Sessions with a psychologist are usually face-to-face encounters with the parties speaking from the comfort of armchairs. But for the first time, NHS patients are to be offered treatment in a virtual chatroom over the internet.
People suffering from depression and less serious mental disorders will log on to a computer and disclose their problems to a therapist, whom they have never met, in a frank "conversation" online.
Milton Keynes Primary Care Trust is negotiating with a private practice of qualified psychologists to offer the electronic counselling service on a trial basis.
Two large GP practices are expected to pilot the service offered by Psychology Online, which could be extended to other parts of the NHS if it proves a success.
Barbara Kennedy, chief executive of the Milton Keynes PCT, said the trust wanted to widen access to treatment because it had too few staff to cope with demand.
If patients with less severe problems could be treated online, then the trust's own psychologists could concentrate on patients with more severe mental illnesses.
Before the trial received the go-ahead, she said the trust had to be sure that the confidentiality of patients would be protected and that no one who was traumatised at the end of a session was cut off.
But she said that if the potential pitfalls were overcome, "e-care" had great potential. "We are the first area, but we are not running into it with our eyes closed.It has got pitfalls as well as potential. But this is the direction of travel in the future, no doubt about it."
Dr Sue Wright and Dr Nadine Field, the chartered psychologists who launched the online practice, have recruited 125 experienced psychologists who will consult private or NHS clients.

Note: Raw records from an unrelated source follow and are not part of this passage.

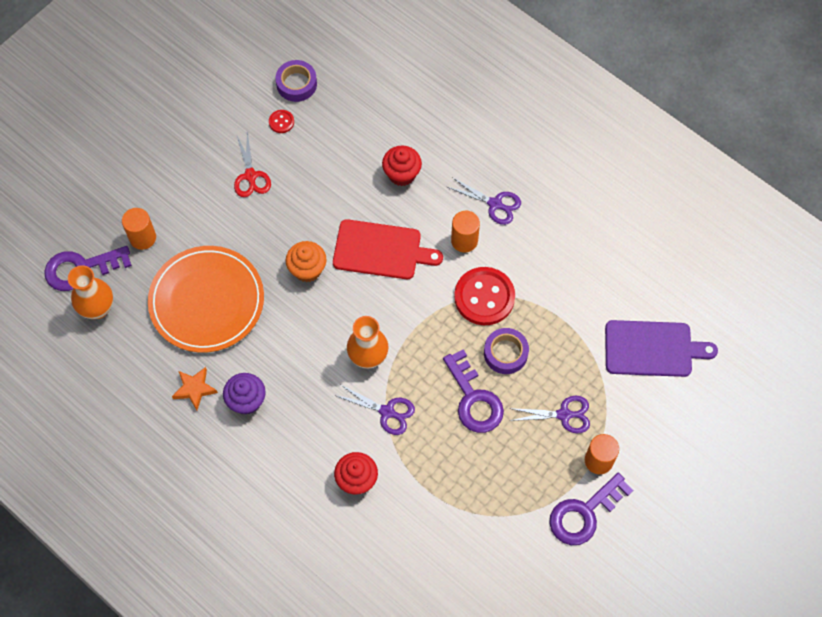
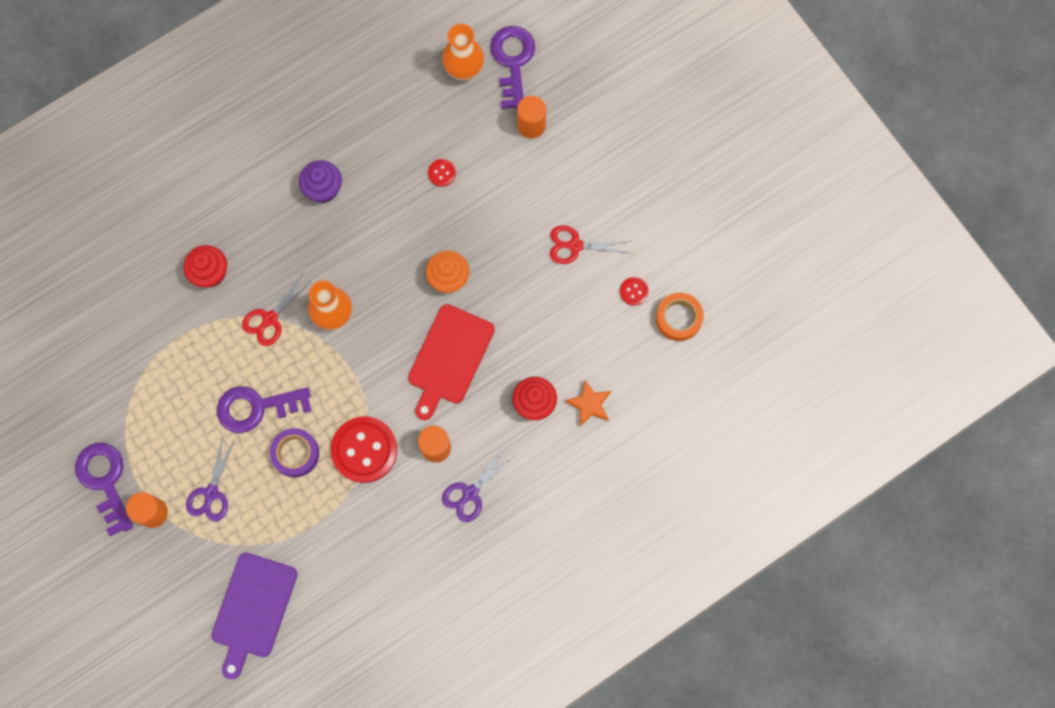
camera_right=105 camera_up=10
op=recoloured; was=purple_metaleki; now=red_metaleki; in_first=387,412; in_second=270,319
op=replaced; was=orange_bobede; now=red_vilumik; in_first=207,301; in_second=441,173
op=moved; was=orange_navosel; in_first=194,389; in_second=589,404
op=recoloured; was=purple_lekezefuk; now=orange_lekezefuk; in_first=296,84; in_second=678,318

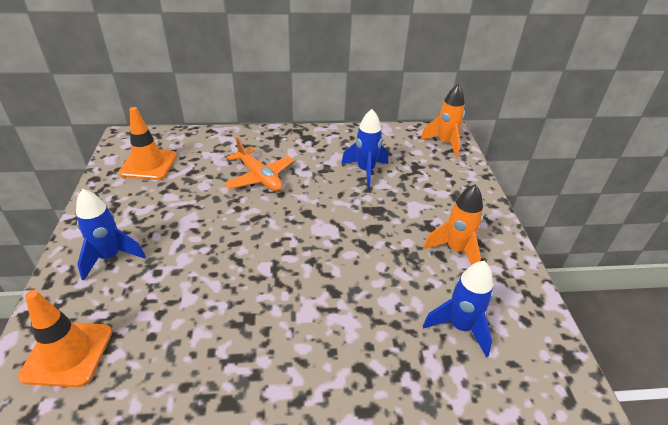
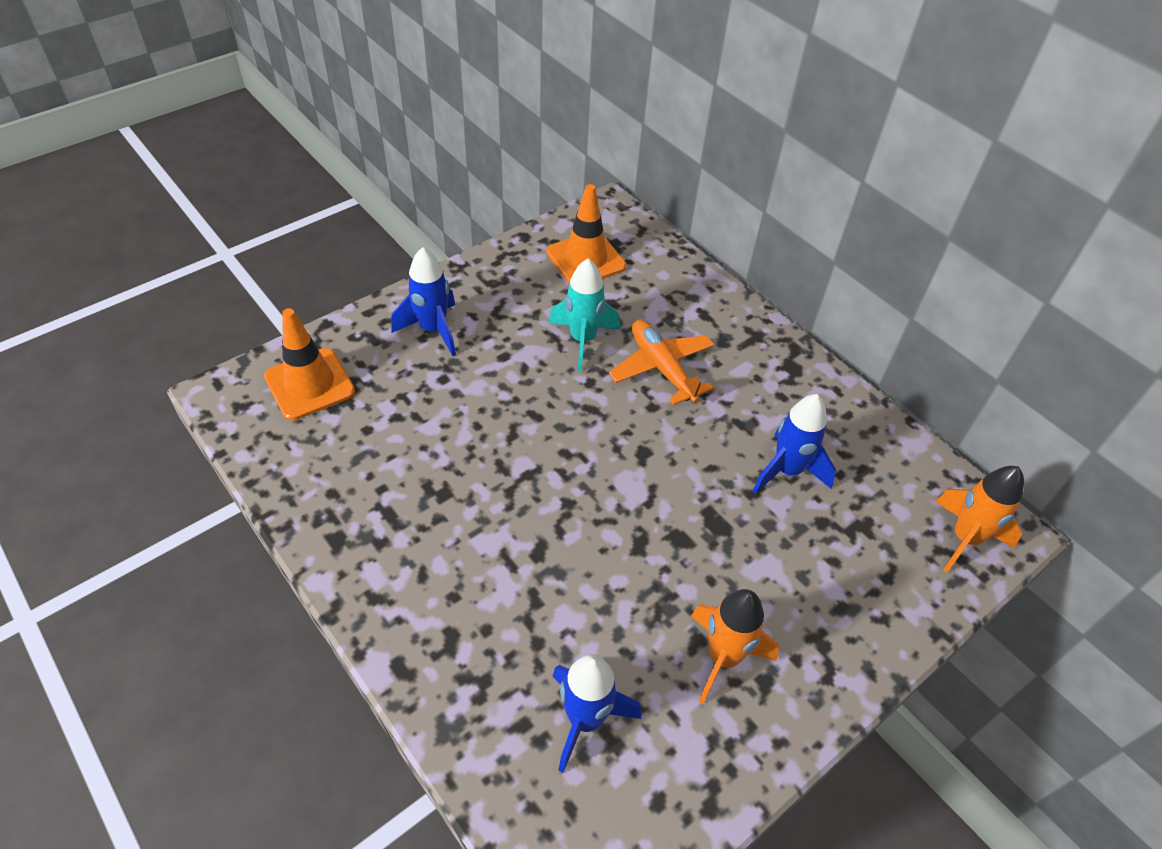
camera_right=55 camera_up=10
op=added; now=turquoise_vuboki; in_second=582,340
op=turned; was=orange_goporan; in_first=259,177; in_second=662,368; clockwise=135

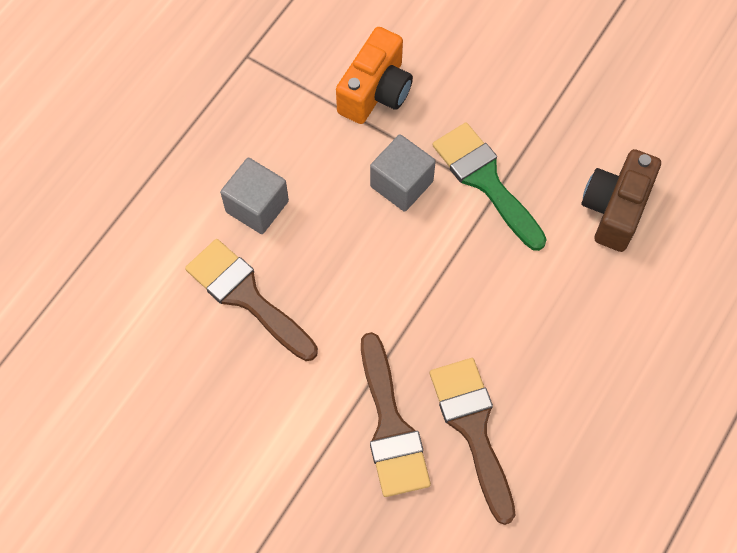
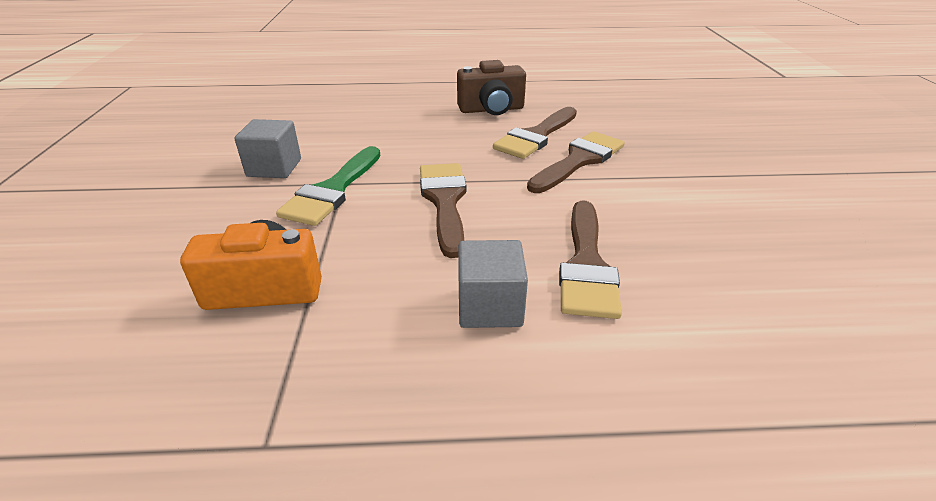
camera_right=-125 camera_up=-30
op=moved; was=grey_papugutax; in_first=401,184; in_second=274,168
op=added; now=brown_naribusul; in_second=444,201
op=moved; was=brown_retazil; in_first=615,209; in_second=491,109

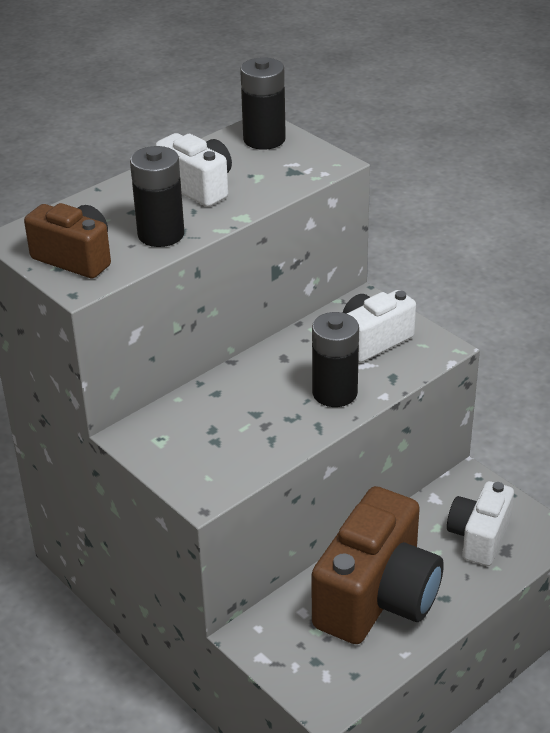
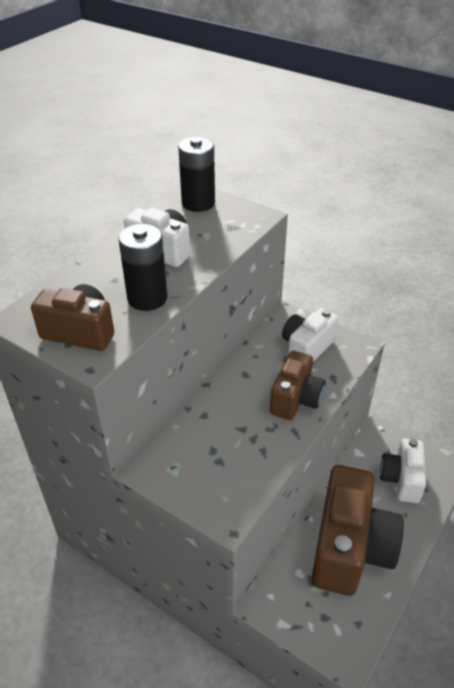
camera_right=-15 camera_up=5
op=replaced; was=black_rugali; now=brown_retazil; in_first=334,393; in_second=296,399

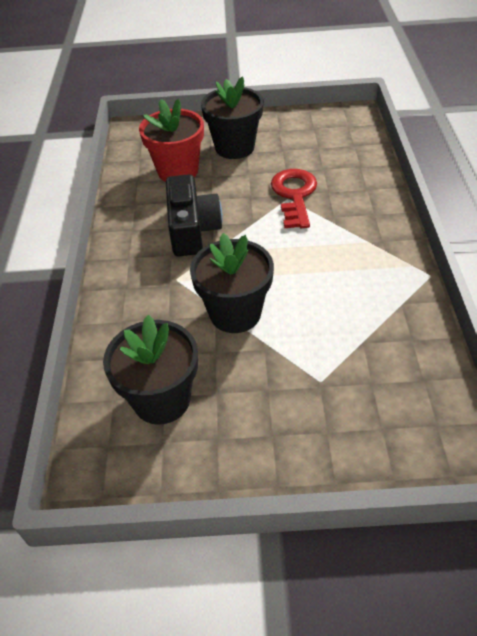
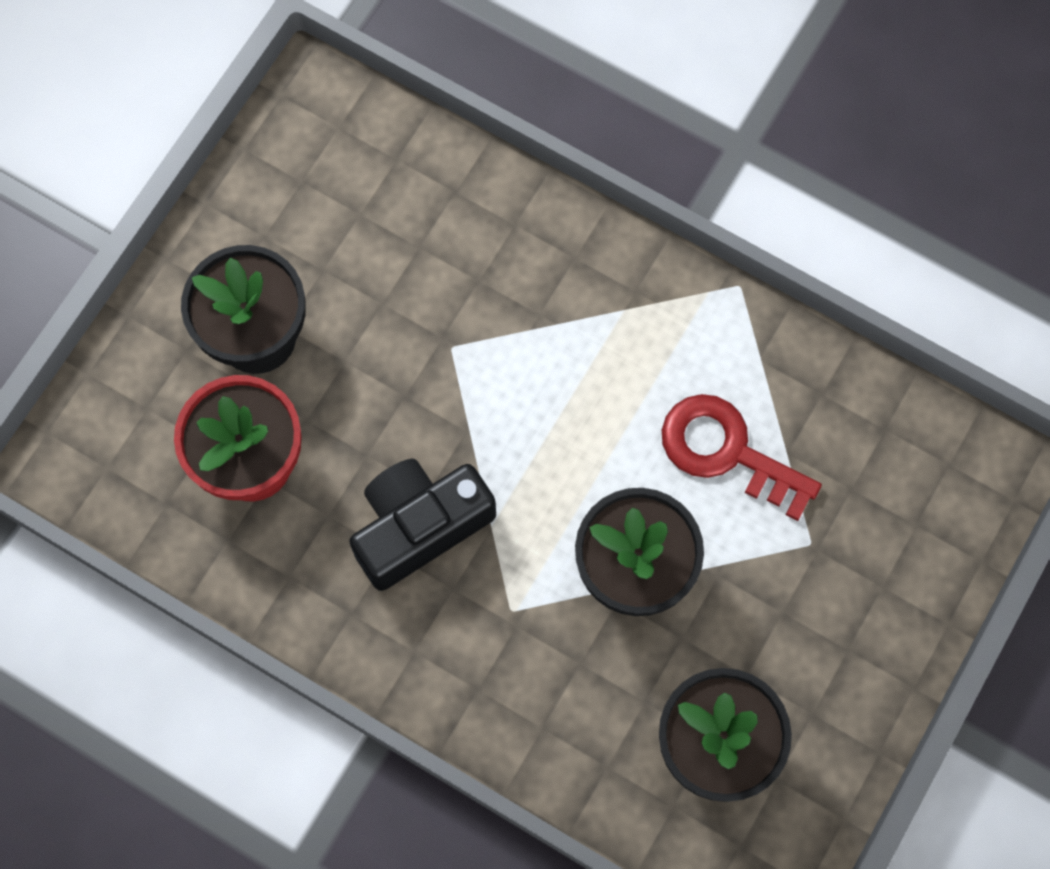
camera_right=-60 camera_up=25
op=turned; was=black_retazil; in_first=192,229; in_second=419,526; clockwise=-60
op=moved; was=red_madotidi; in_first=294,195; in_second=727,452

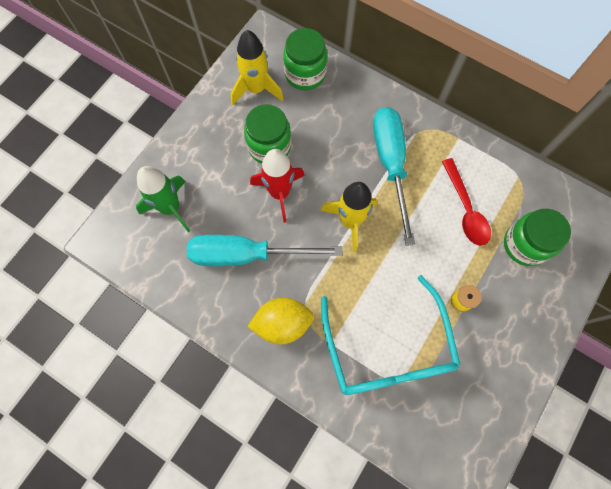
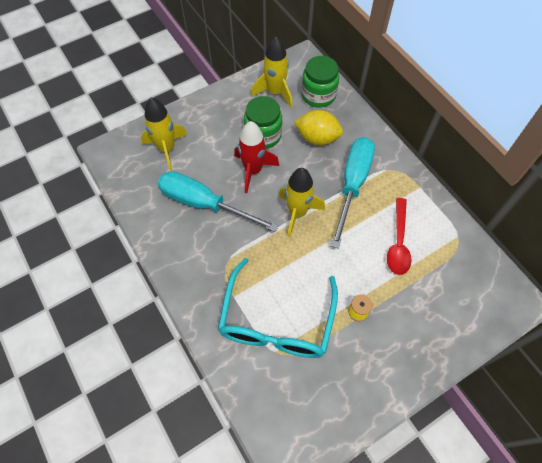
camera_right=25 camera_up=-10
op=recoloured; was=green_vuboki; now=yellow_vuboki; in_first=171,208; in_second=167,149
op=moved; was=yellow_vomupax; in_first=282,323; in_second=317,138
op=removed; was=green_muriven; in_first=525,244

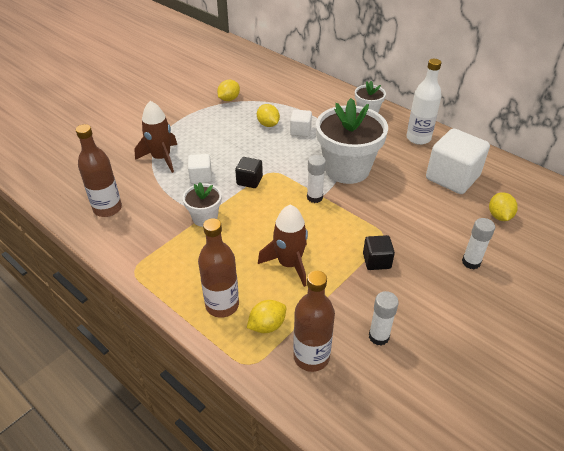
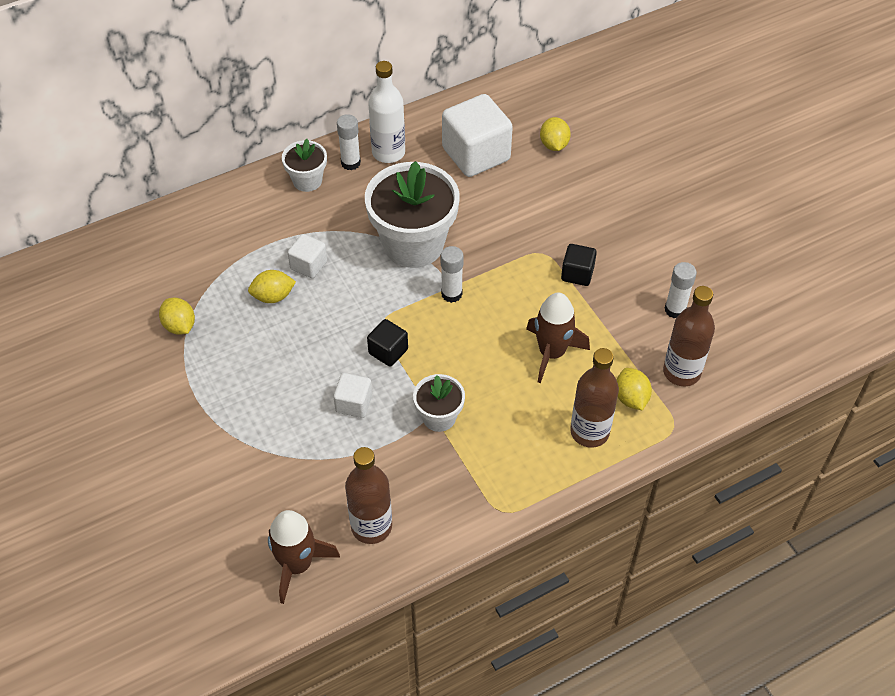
camera_right=-70 camera_up=10
op=moved; was=brown_vuboki; in_first=161,158; in_second=297,565
op=moved; was=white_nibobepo; in_first=471,262; in_second=350,163
op=turned; was=yellow_vomupax; in_first=499,216; in_second=554,145; clockwise=60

Dr Wright said: "We both work for the NHS and we know the long waiting lists for patients. Nine months is not an outlandish amount of time.
"We are targeting the less severe end of the demand, people with mild anxiety or depression, for whom there is often no one else to go to."
Under the NHS project, doctors will screen patients to make sure they are appropriate for the 50-minute online sessions, paid for by the trust.
When a psychologist experienced in the right area has been chosen, the patient will arrange an online appointment. At the chosen time, the two strangers will start to "converse" via a secure chatroom, protected by encryption.